Le Parlement européen a entrepris ses travaux sur la proposition de règlement sur un régime pilote pour les infrastructures de marché reposant sur la technologie des registres distribués (Distributed Ledger Technology ou DLT). Le projet de rapport, élaboré par Johan Van Overtveldt (CRE, belge), a en effet été publié jeudi 11 mars.
Proposé pour les émetteurs qui tombent déjà sous le champ d'application de la législation européenne existante, le régime pilote s’adresse aux infrastructures de marché qui souhaitent tenter de négocier et de régler des opérations sur instruments financiers sous forme de cryptoactifs (EUROPE 12567/2).
Il serait conçu comme un « sas réglementaire » ('sandbox') qui autoriserait des dérogations temporaires aux règles existantes afin que les régulateurs puissent acquérir de l'expérience en matière d'utilisation de la DLT - la technologie qui sous-tend les cryptoactifs - tout en veillant à ce qu'ils puissent faire face aux risques qui pèsent sur la protection des investisseurs, l'intégrité du marché et la stabilité financière.
De l’avis du rapporteur, la DLT offre une série d’avantages potentiels pour les services financiers, notamment une réduction de la complexité et une amélioration de la vitesse de traitement des opérations.

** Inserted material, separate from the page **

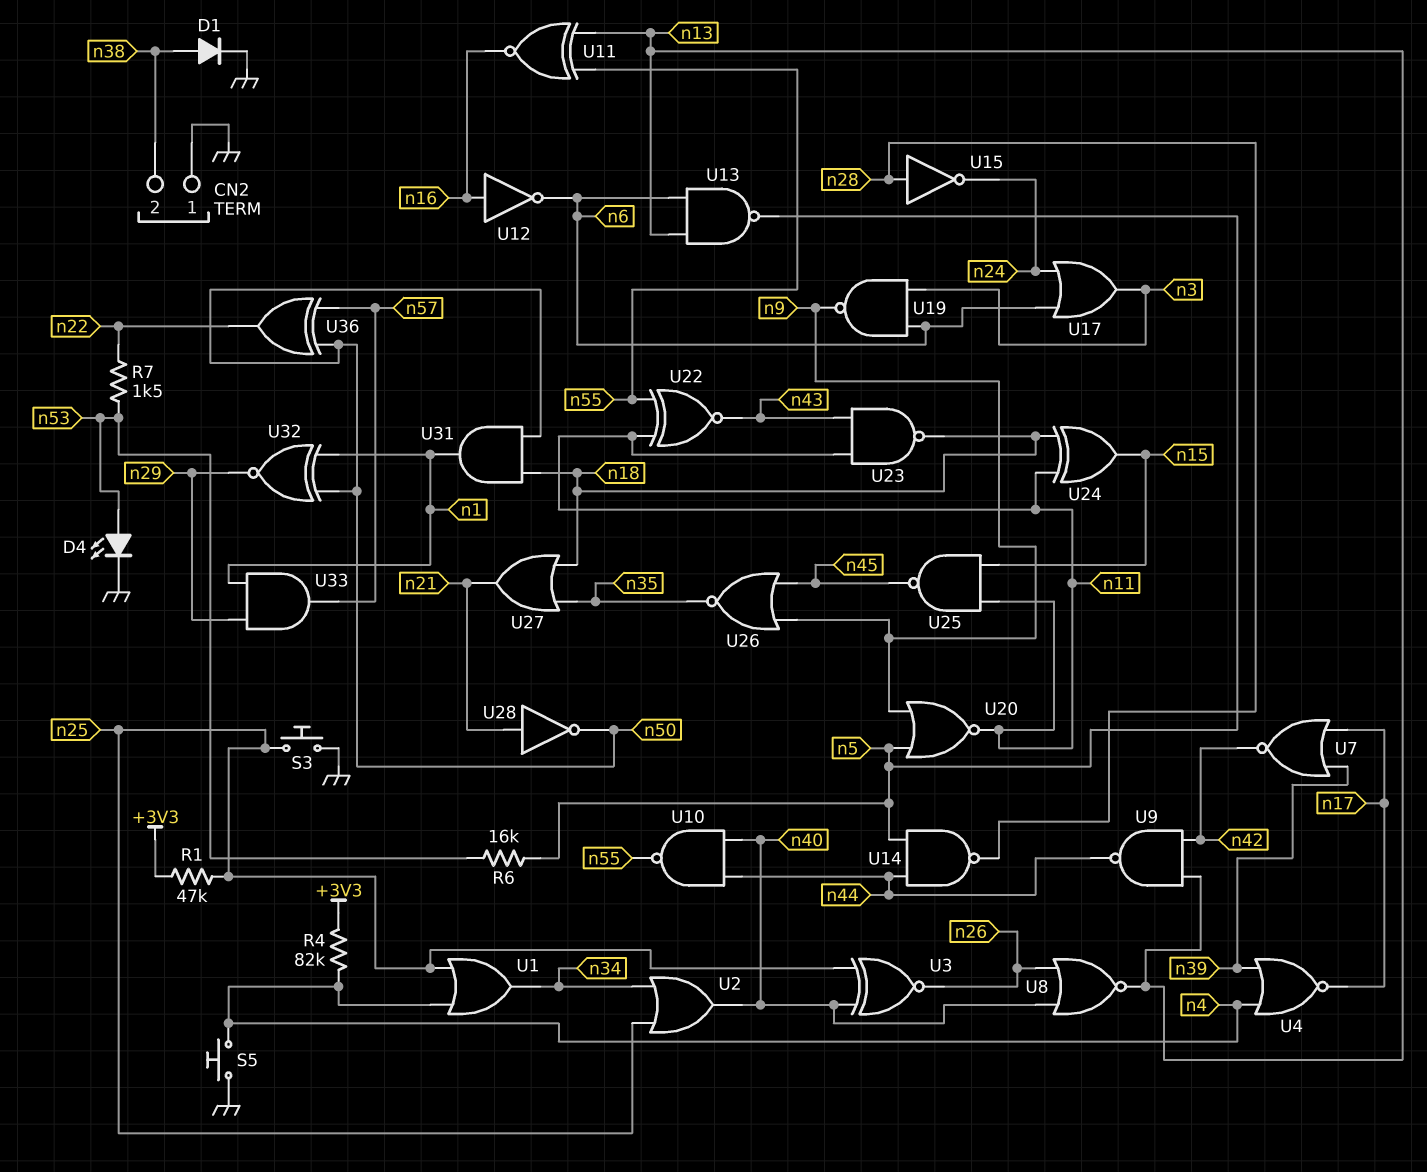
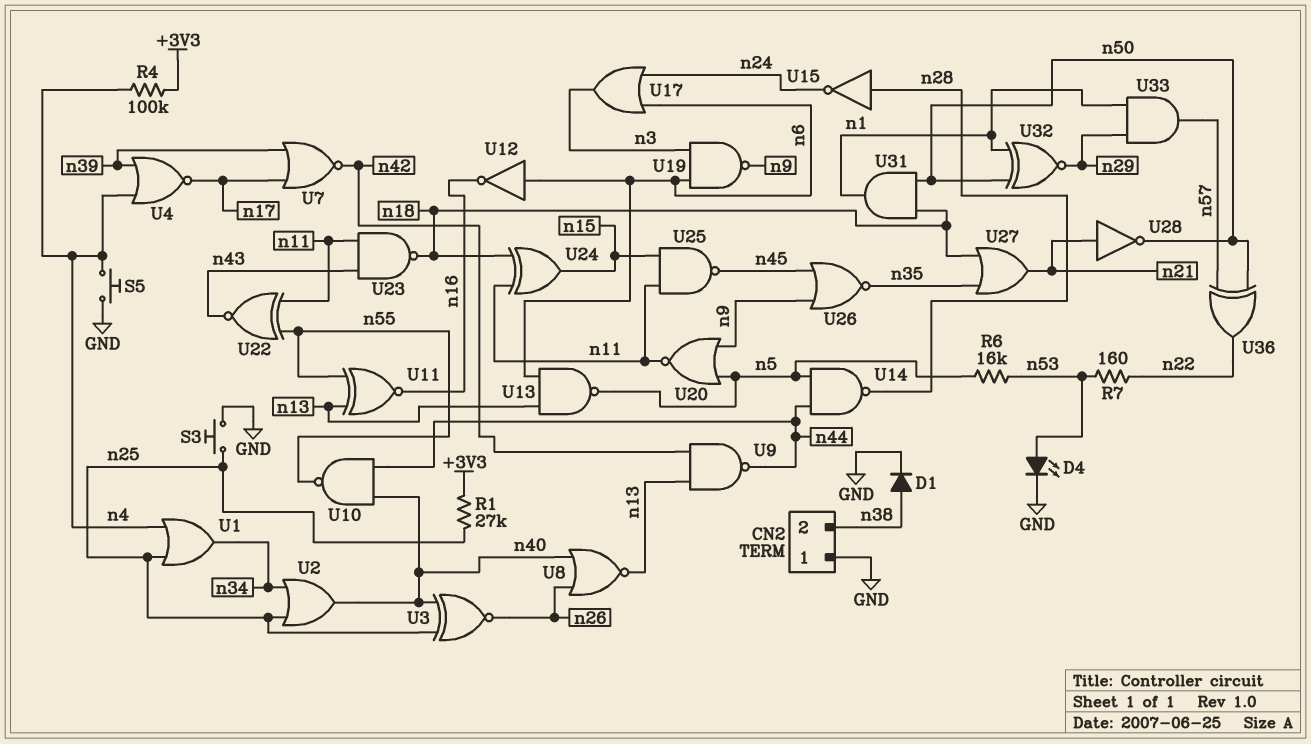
R1: 47k (+3V3, n25) -> 27k (+3V3, n25)
R4: 82k (+3V3, n4) -> 100k (+3V3, n4)
R7: 1.5k (n22, n53) -> 160 (n22, n53)
U12: NOT (in n16, out n6) -> NOT (in n6, out n16)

Pour ces raisons, il considère qu’il est essentiel que l'UE adopte une approche « ambitieuse » en la matière.
Le projet de rapport, d’une centaine de pages et qui n’a pas encore été présenté en commission des affaires économiques et monétaires (ECON) du PE, souscrit globalement aux objectifs de la Commission, mais propose plusieurs modifications, notamment en ce qui concerne le champ d'application.
Le rapporteur estime en outre qu'il n'y a aucune raison d'interdire que les obligations souveraines soient admises à la négociation ou inscrites sur des infrastructures de marché DLT.
Les ministères des Finances devraient pouvoir décider du mécanisme d'émission qu'ils préfèrent et le régime proposé ne devrait pas avoir pour effet de déplacer les investissements des marchés des obligations souveraines vers les marchés des obligations d'entreprises, car cela pourrait créer des conditions désavantageuses pour les émetteurs d'obligations souveraines, explique-t-il.
Le rapporteur souligne par ailleurs la nécessité de garantir des conditions de concurrence équitables tant entre les entités autorisées à participer au régime pilote qu'en ce qui concerne la surveillance réglementaire dans les États membres.
En termes de supervision, il propose que l'Autorité européenne des marchés financiers (ESMA) émette une recommandation, au lieu d'un avis non contraignant comme l'a proposé la Commission, avant qu'une autorité compétente nationale puisse accorder une autorisation à une future infrastructure de marché DLT dans le cadre de ce régime.
Une évaluation anticipée du régime pilote
La proposition de la Commission prévoit une durée de cinq ans pour le régime pilote, à l'issue de laquelle, sur la base des conseils de l'ESMA, elle serait tenue de procéder à une évaluation des coûts et des avantages de la prolongation de ce régime pour une autre période, de son extension à de nouveaux types d'instruments financiers, de sa pérennisation avec ou sans modifications, ou encore de sa suppression.
Toutefois, selon le rapporteur, cette période est trop longue et risque de laisser les acteurs du marché sans certitude réglementaire pendant trop longtemps. Il propose donc que la Commission soumette déjà au PE et au Conseil, après trois ans, un rapport d'évaluation anticipée sur un ajustement ou un abandon potentiel du régime pilote.